Por cierto, sobre su entrañable relación con la música popular, fuente nutricia de buena parte de su obra, convendría repasar su intervención en uno de los filmes más singulares y aún no suficientemente valorado de la cinematografía cubana, Son o no son, de Julio García Espinosa, donde superpone un criollísimo montuno a la exitosa canción angloespañola Black is Black, para demostrar insospechados vasos comunicantes entre la música cubana y el pop.

Tampoco debe obviarse que a él se deben la escritura e interpretación de las piezas incluidas en el disco de Bach a Los Beatles, el concierto para guitarra y orquesta From Yesterday to Penny Lane, y el espectacular hito del concierto de 1978 Irakere-Leo Brouwer.

4.
Es un privilegio conocer a Leo Brouwer. Tal vez él no recuerde el primer contacto personal, fortuito, que sostuvimos. Eran tiempos de colas en los restaurantes y coincidimos a finales de los años 60 en la búsqueda de un turno para el 1830. Para pasar el tiempo, yo leía Meditaciones del Quijote, de Ortega y Gasset.  Leo se fijó en el ejemplar y me preguntó qué sabía del filósofo español, y sugirió que pasara a otras instancias del conocimiento. Insistió en un  nombre: Fernando Ortiz. Nunca le he confesado lo que representó aquella llamada de atención.

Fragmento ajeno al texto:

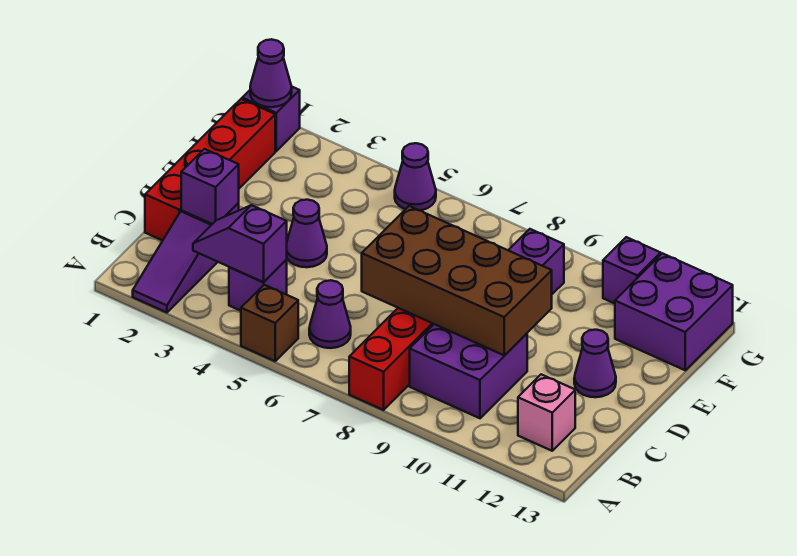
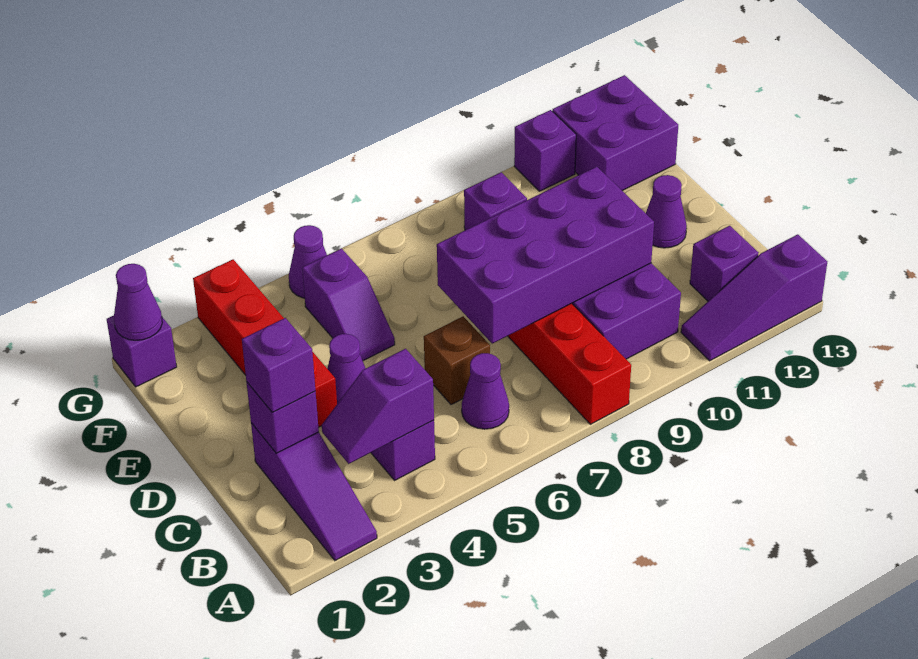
brown brick A5 level 1 -> brown brick C6 level 1
none -> purple slope A11:A13 level 1 top 13
pink brick B12 level 1 -> purple brick B12 level 1
red brick C1:F1 level 1 -> red brick D3:G3 level 1
none -> purple brick C2 level 3
brown brick C7:D10 level 2 -> purple brick C7:D10 level 2
none -> purple slope E5:F5 level 1 top F

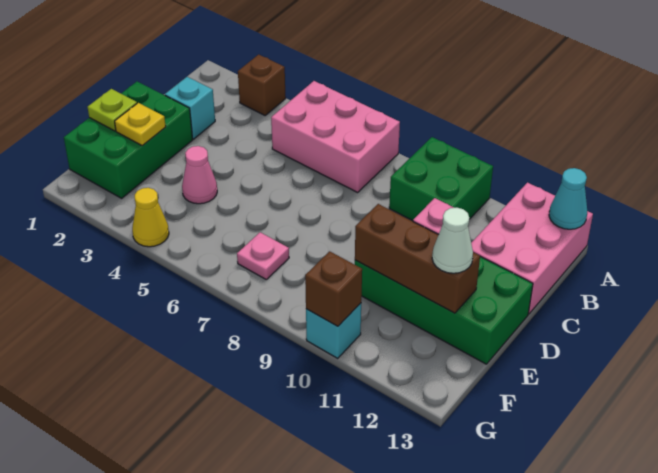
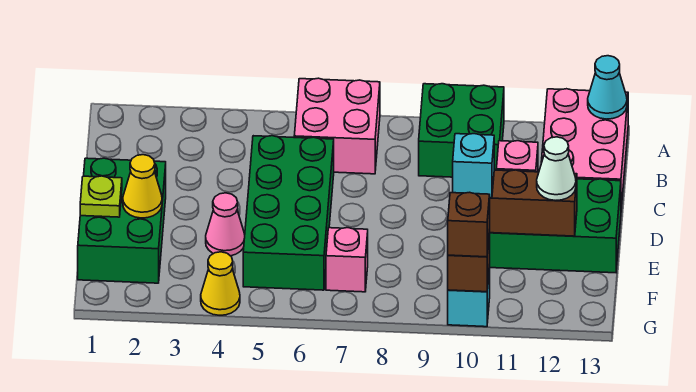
brown brick A3 level 1 -> brown brick G10 level 3
pink brick A5:B7 level 1 -> pink brick A6:B7 level 1
cyan brick C2 level 1 -> cyan brick E10 level 3
none -> green brick C5:F6 level 1
yellow plate E2 level 2 -> yellow cone E2 level 2
pink plate F7 level 1 -> pink brick F7 level 1

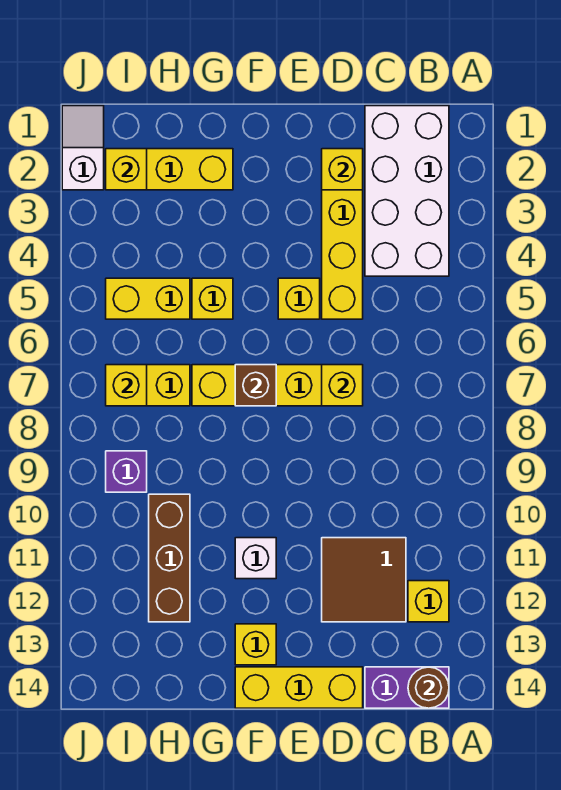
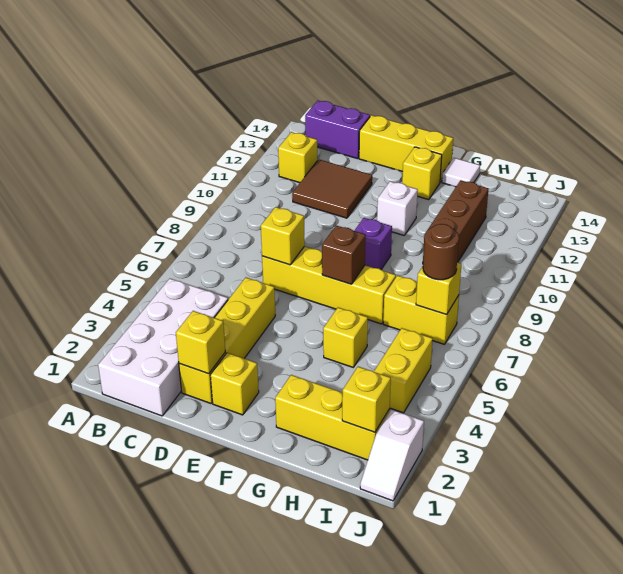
brown round brick B14 level 2 -> brown round brick I7 level 3
yellow brick E5 level 1 -> yellow brick E2 level 1
none -> white tile G14 level 1
yellow brick H5:I5 level 1 -> yellow brick I4:I5 level 1
purple brick I9 level 1 -> purple brick F9 level 1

Con los años nos hemos conocido mejor y he tenido la suerte de ser testigo y cronista de algunos de sus tantos momentos luminosos de su carrera. En más de una ocasión le he entrevistado, cada conversación deviene lección magistral.

Como cuando definió la cultura: «Es un paisaje infinito, de interrelaciones, abierto a miles de ojos y transmitido por múltiples ventanas. La cultura cubana es Martí, es Carpentier y sus novelas, Guillén y su poesía; es Lam y Ponce, es Nelson Domínguez y Ernesto Rancaño, y es Chucho y Formell, la rumba y la manera de caminar de los cubanos. Es información procesada, decantada. No simplemente información. Cultura es saber comprender».